Last week, the full U.S. Court of Appeals for the Fifth Circuit refused to hear a decision made by a panel from it last September. The case involved operating restrictions upon abortion mills placed by the state back in 2014, but stayed from implementation because of the court challenge. The three-judge panel had ruled the state could proceed with the changes, which would tighten up provision standards on par with other surgical procedures and have doctors involved obtain admitting privileges to a hospital within 30 miles.
Affirming the panel would have allowed enforcement of the law starting yesterday. But opponents asked for a rehearing, which, although swiftly denied, automatically triggers a seven-day injunction. Undoubtedly, opponents will use that time to petition for the Supreme Court justice assigned to the circuit, Samuel Alito, to issue an injunction that invites the entire court to hear the case at a future date, further delaying enforcement of the law.
The law’s supporters argue its necessity to ensure safety of the older patient. Even if fewer than one percent of women who permit terminating the life of their unborn children experience complications, it’s bad enough that one death already comes from the activity. Unquestionably the state has an interest in keeping the body count as low as possible by reducing any needless risk.
Detractors base their claim on the law’s alleged onerous demands placed upon providers. In particular, they fault the admission requirement radius as burdening clinics to the point that most cannot operate, which essentially abrogates the presumed right currently interpreted under the Constitution that it conveys a right to abortion under certain circumstances. As judicial proof, they cite a 2016 Texas case (within the circuit) against a law featuring a 40-mile admission requirement that supposedly forced 32 of 40 facilities into closure.

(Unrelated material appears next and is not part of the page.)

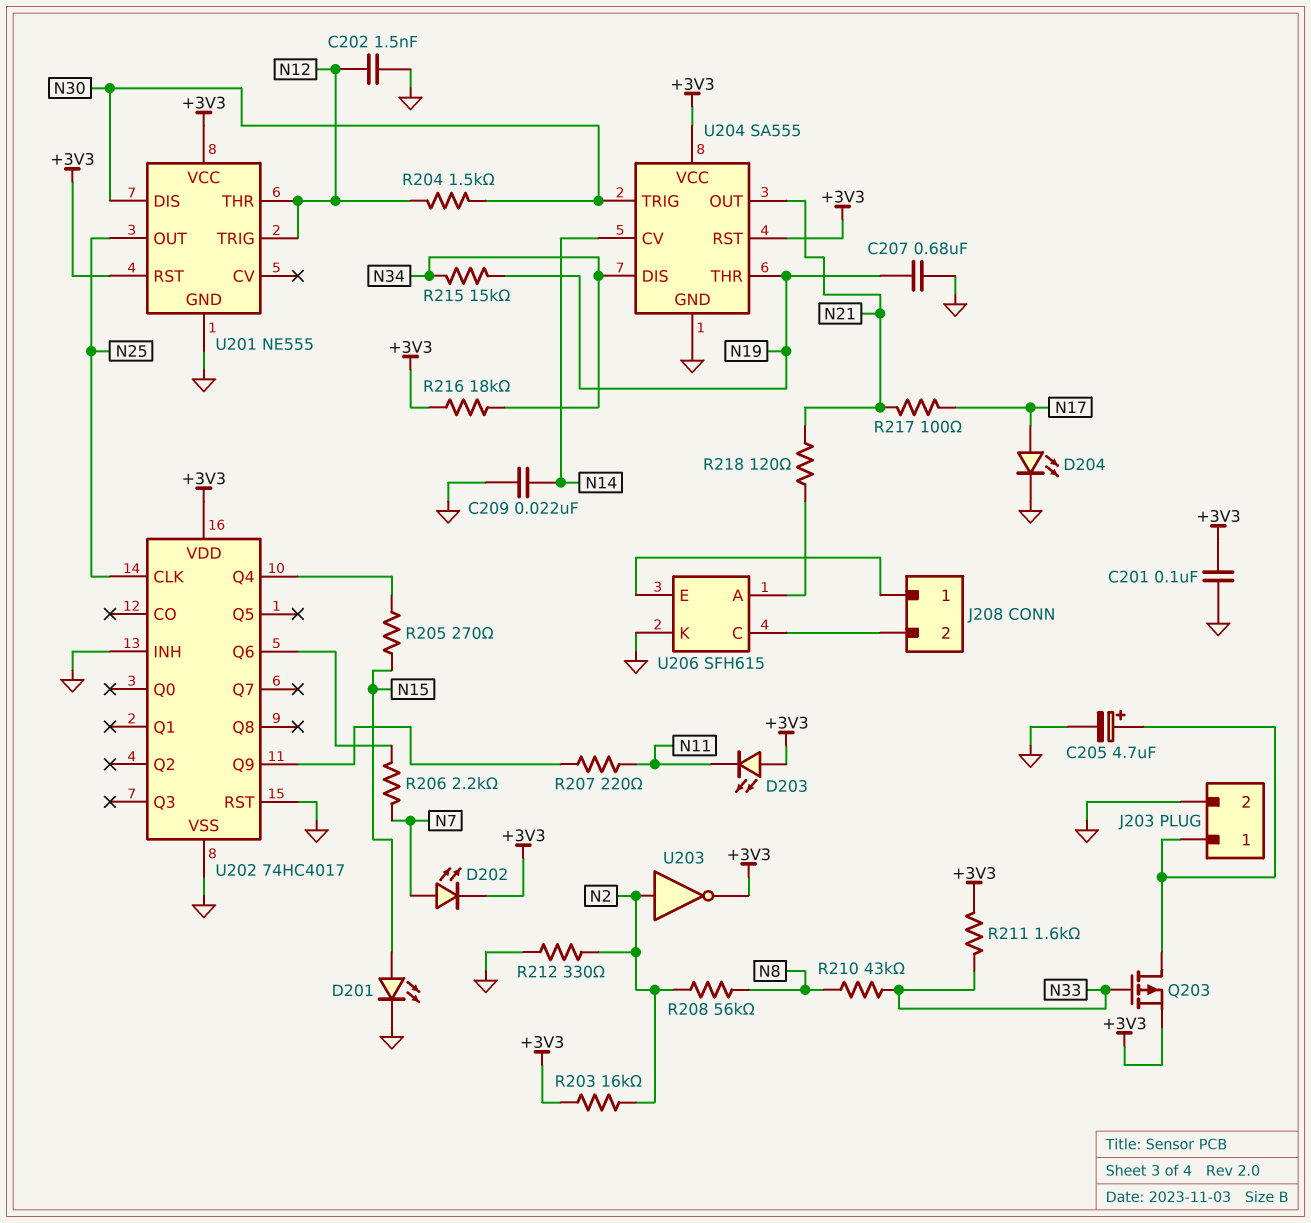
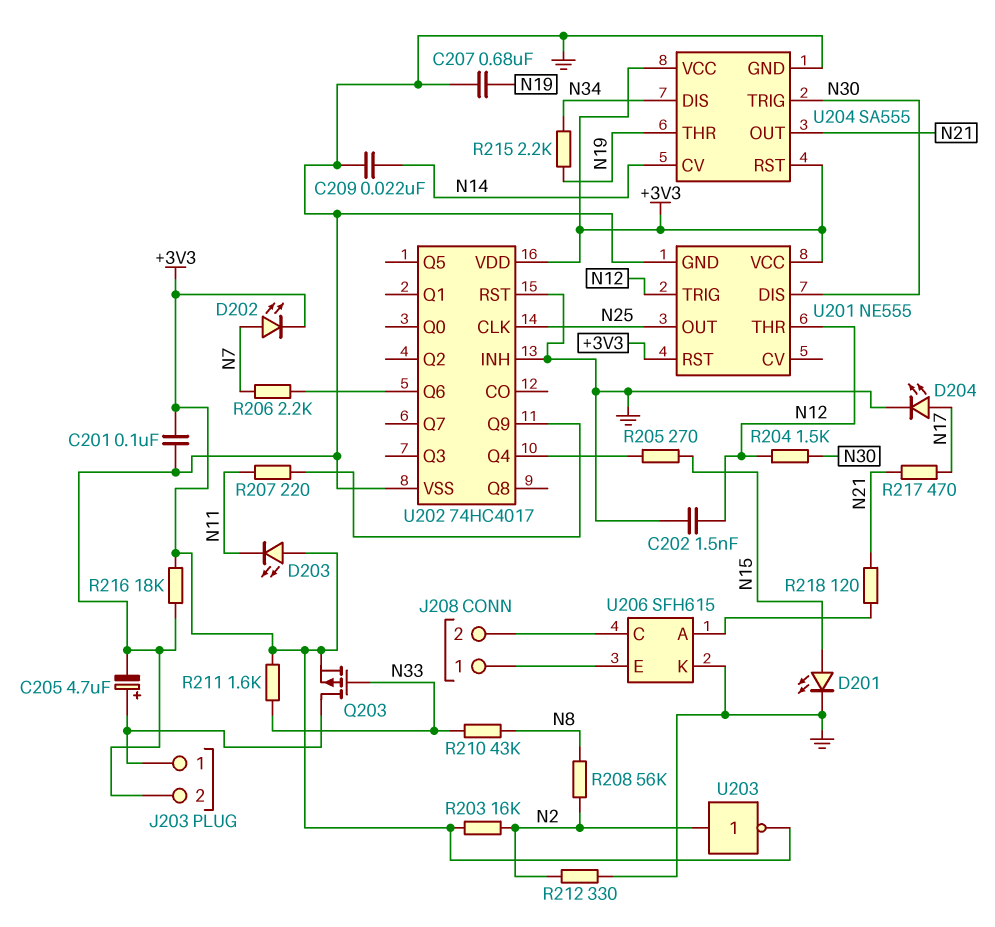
R215: 15k (N19, N34) -> 2.2k (N19, N34)
R216: 18k (+3V3, N34) -> 18k (+3V3, GND)
R217: 100 (N17, N21) -> 470 (N17, N21)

That case ultimately ended with that law declared unconstitutional, but, as the panel noted, the present case deviates substantially from it. Louisiana hospitals have much less stringent admissions demands for a doctor to acquire privileges, to the point that only one abortionist has had such a request refused. This, panelists noted, demonstrates that the law would not cause clinics to close.
Further, driving distances to facilities that remain open – one each in the three largest metropolitan areas – don’t constitute any undue burden to those wishing to kill their unborn, unlike in Texas where clinic closures created much larger trips. And, given the objective circumstances present, under the law refusal of the one doctor would not significantly reduce access.
Circuit activist judges – all but one an appointee of Democrat presidents, while all those who rejected the review joined the court on nomination from a Republican president – did their best to disparage these facts in their dissent, trying to make these equate erroneously with those in the 2016 case. It further disregarded the panel’s cogent analysis that concluded the law could stop no more than one of the half-dozen doctors performing abortions in Louisiana from continuing that and made up out of whole cloth a more apocalyptic scenario.
Essentially, the two sides disagreed on interpreting the facts and in the legal process involved. No doubt Alito will intervene to stay the decision because of its potential impact that the Supreme Court will wish to vet. But, given the current lineup there and the judicial philosophies they follow, the likeliest outcome would uphold the Fifth Circuit on this.
That would make Louisiana an excellent trailblazer, not just in producing a practical law that could set the standard nationwide, but also in minimizing the human toll that abortion exacts.